Complement independent nephrotoxic nephritis in the guinea pig

Abstract

Immunologic mechanisms of proteinuria were investigated in guinea pigs (GP) injected with sheep antiserum (NTS) to GP glomerular basement membrane (GBM). Linear deposition of sheep γ1 and γ2 IgG led to a prompt but transient (36 hr) increase in albumin excretion from control values of 0.026±0.013 mg/hr to maximal values of 26.3±12.1 mg/hr at 6 hr without detectable histologic or electron microscopic changes except for decreased staining for glomerular polyanion and epithelial cell foot process fusion. GBM permeability to anionic ferritin was not increased during proteinuria.
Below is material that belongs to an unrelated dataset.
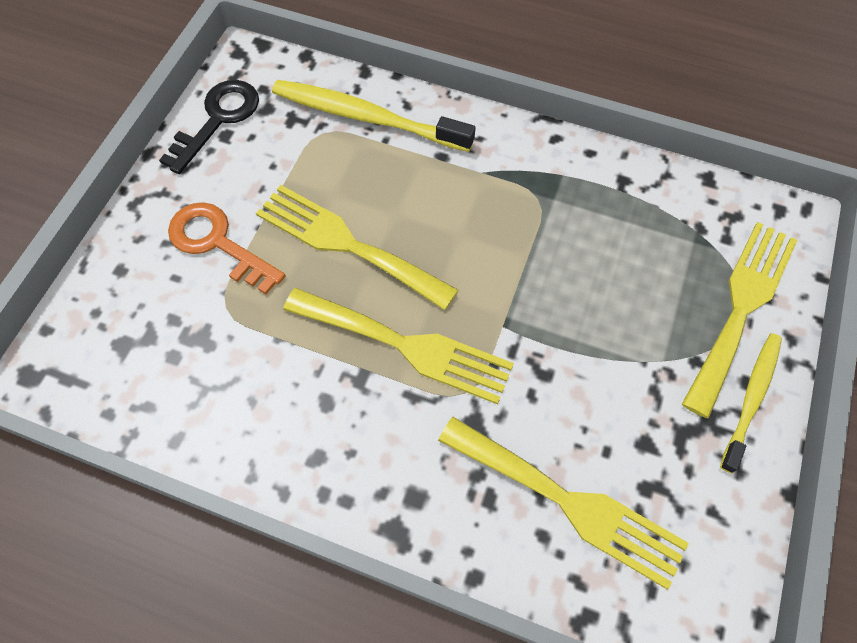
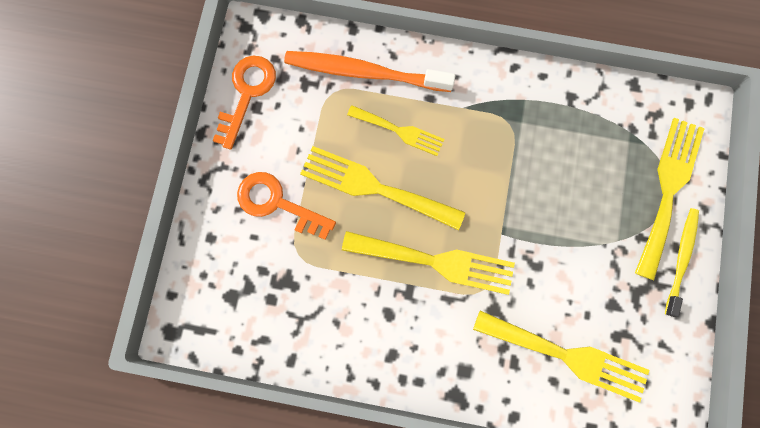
camera: 10 degrees left, 15 degrees up
(218, 119) = (247, 93): black key -> orange key
(368, 118) = (365, 72): yellow toothbrush -> orange toothbrush
(395, 186) = (399, 131): none -> yellow fork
Anti-GBM antibody deposits did not fix GP C3 or C4 in vivo or in vitro. NTS-induced proteinuria was the same in guinea pigs that were normal, >95% depleted of C3 through C9, gentically deficient in C4, and depleted of circulating polymorphonuclear leukocytes (PMN). Prior administration of antihistamines, steroids, azathioprine, colchicine, indomethacin, heparin, aprotinin (Trasylol), and niridazole also failed to reduce proteinuria. Initial proteinuria subsided by 36 hr, did not recur despite linear deposition of GP γ1 and γ2 after day 7, and could not be produced by large or repeated doses of rabbit or GP antibody to GBM-bound sheep globulin. In the GP nephrotoxic nephritis model, anti-GBM antibody deposits apparently mediate increased permeability to albumin by a currently undefined mechanism which is independent of complement, PMN and other known mediators of inflammation.